CHRONIQUE. Les récents accords commerciaux annoncés par le président américain ont été analysés comme des victoires personnelles du républicain. Ce sont aussi de véritables bombes à retardement pour l’économie mondiale
Alors que le verdict, très sévère, est tombé pour la Suisse avec 39% de taxes d'importation, les accords commerciaux récemment annoncés entre les Etats-Unis et d’autres régions ont souvent été présentés comme des victoires pour le président américain et des défaites – parfois humiliantes – pour le reste du monde (on l’a beaucoup lu à propos de l’Europe). Ces «deals» montreraient que le républicain peut imposer sa volonté à ses partenaires et que son programme «America First» fonctionne. Après tout, l’inflation ne s’est pas emballée aux Etats-Unis, malgré l’entrée en vigueur des taxes sur les produits importés. La croissance tient toujours le coup dans la première économie de la planète. Mais la guerre commerciale lancée par Donald Trump a déjà des effets négatifs, moins visibles mais pas forcément moins néfastes sur le long terme.

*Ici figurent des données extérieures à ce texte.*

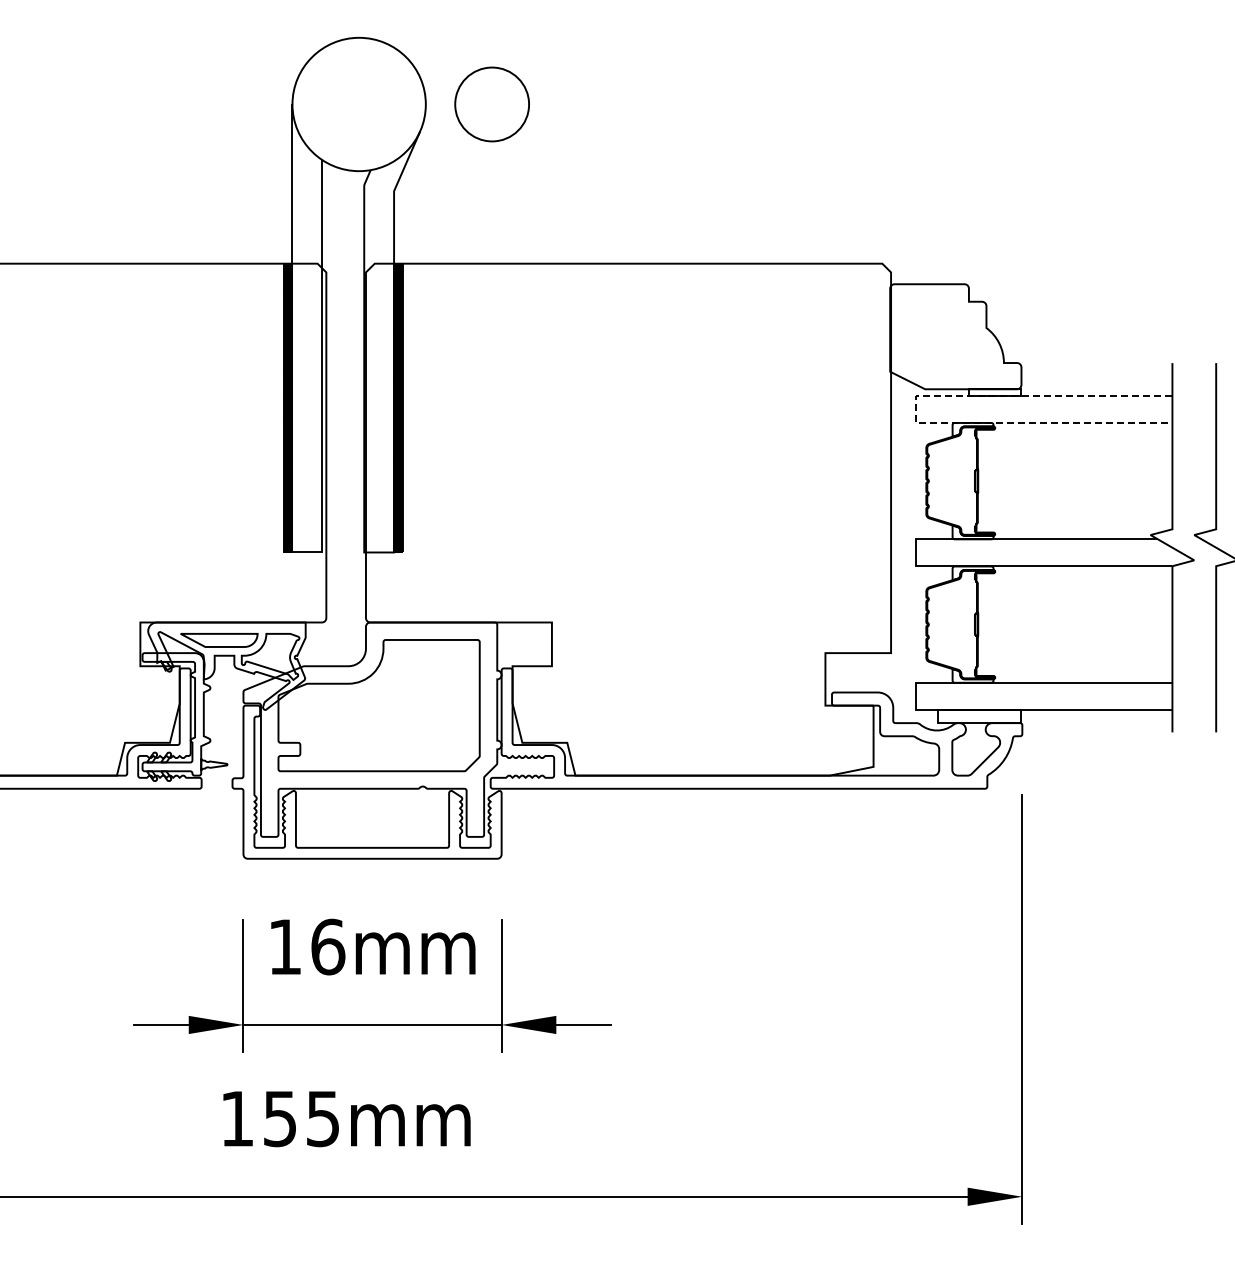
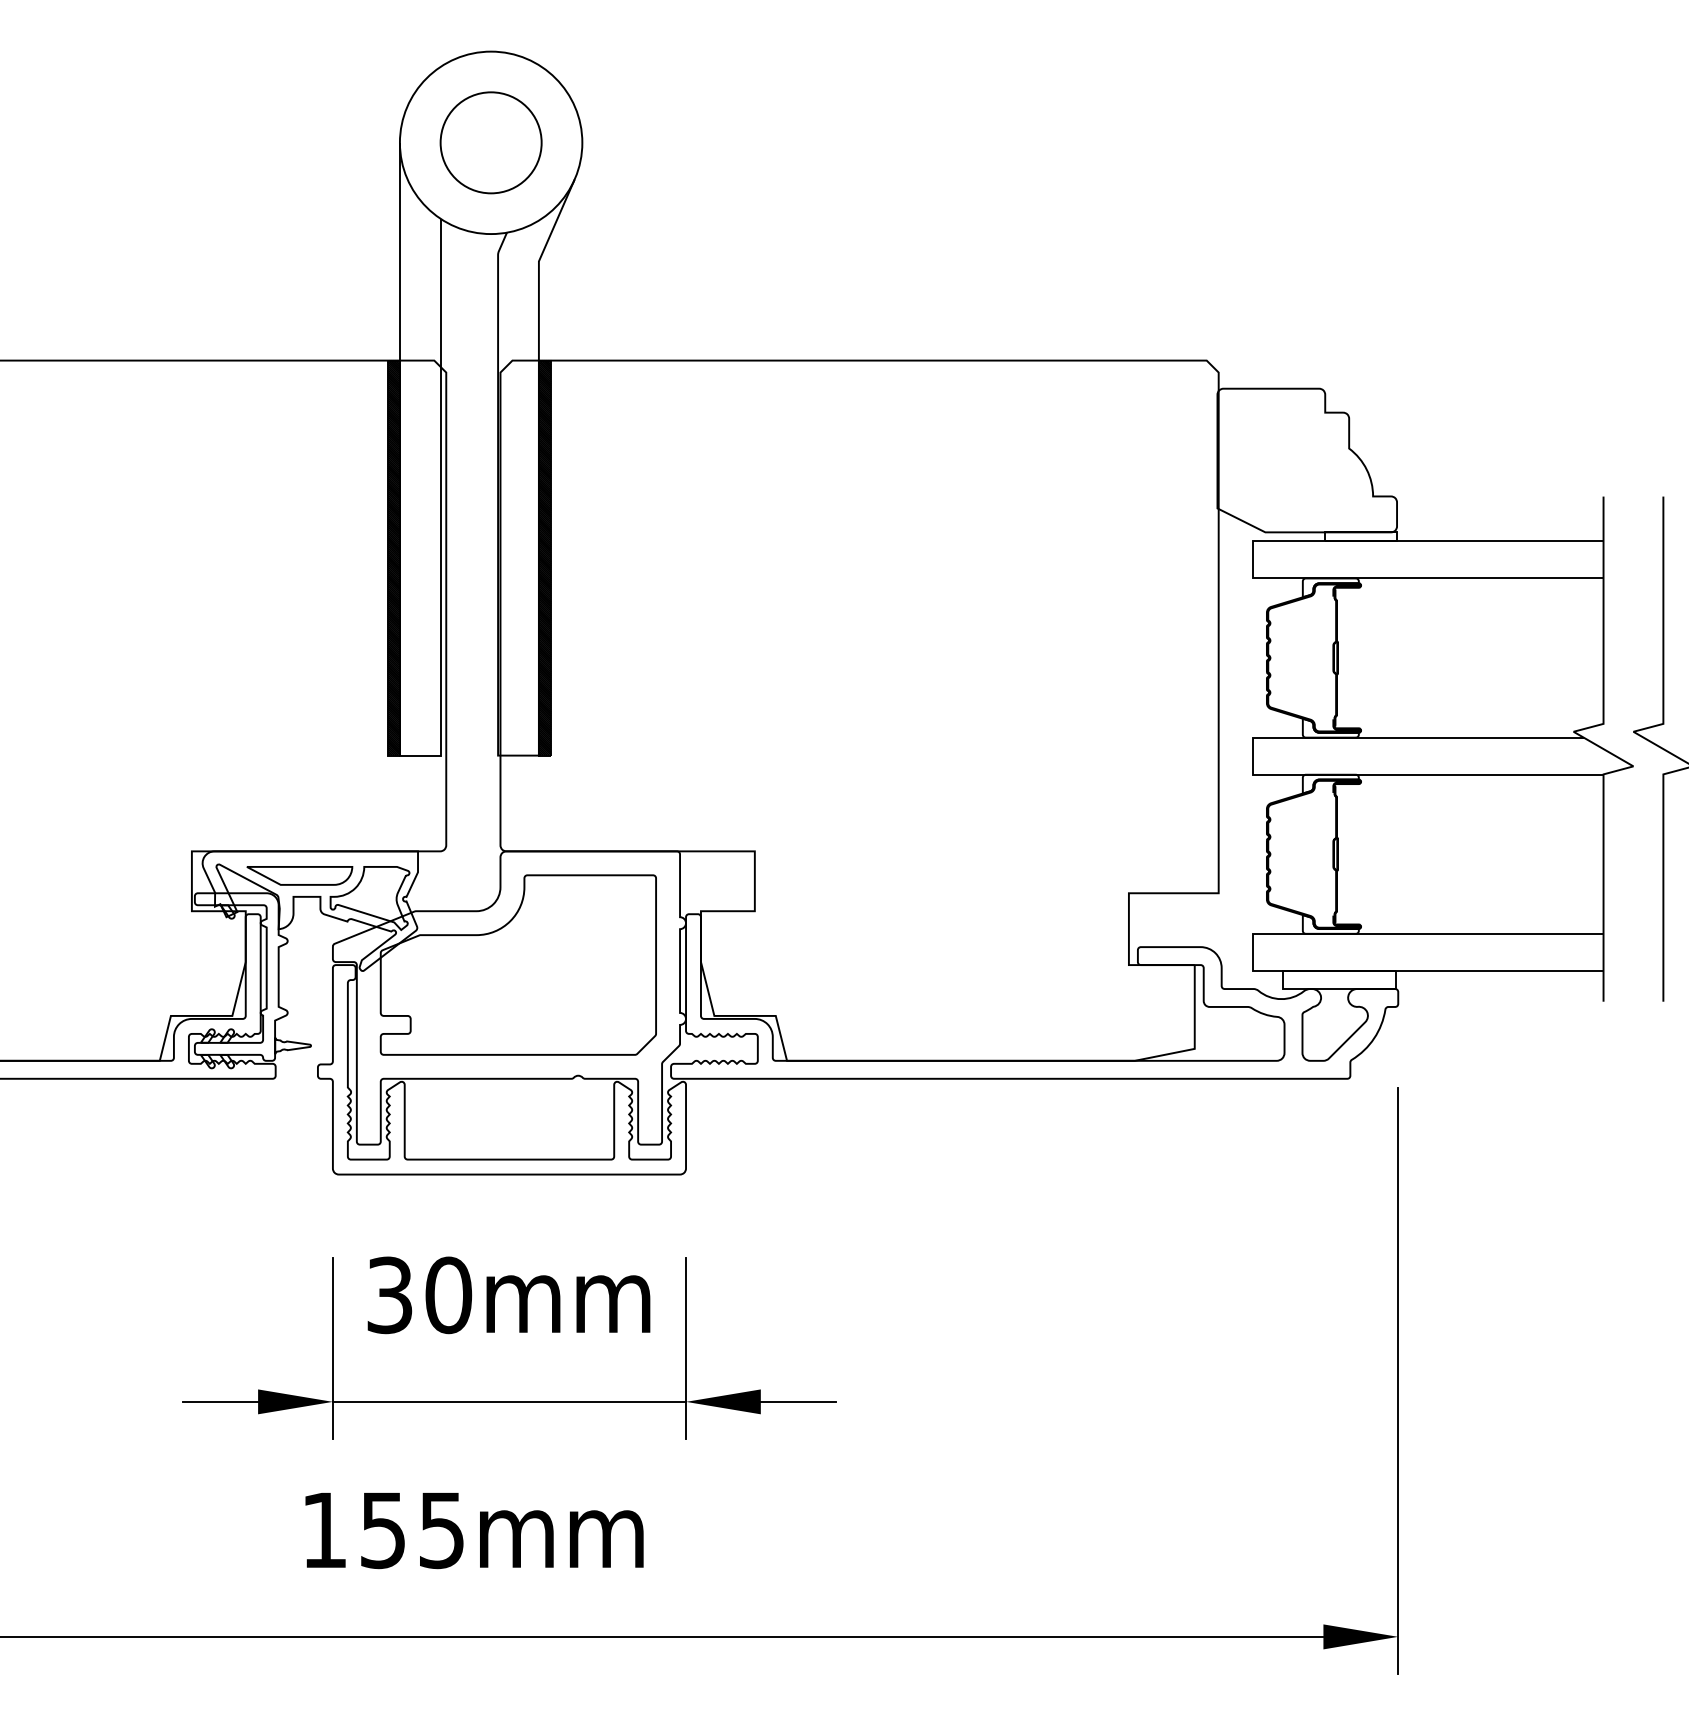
circle: (491, 104) -> (490, 142), moved
line: (916, 409) -> (1253, 560), dashed -> solid
text: (307, 946) -> (420, 1294), 16mm -> 30mm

Les tarifs douaniers menacent surtout la croissance. Logiquement, face à des prix soudainement plus élevés, le consommateur réagit immédiatement et arrête de dépenser ou se reporte sur des produits moins chers. Les économistes parlent de destruction de la demande. Cette dernière étant le principal moteur de l’économie américaine, on voit bien le genre d’épée de Damoclès qui pèse sur elle.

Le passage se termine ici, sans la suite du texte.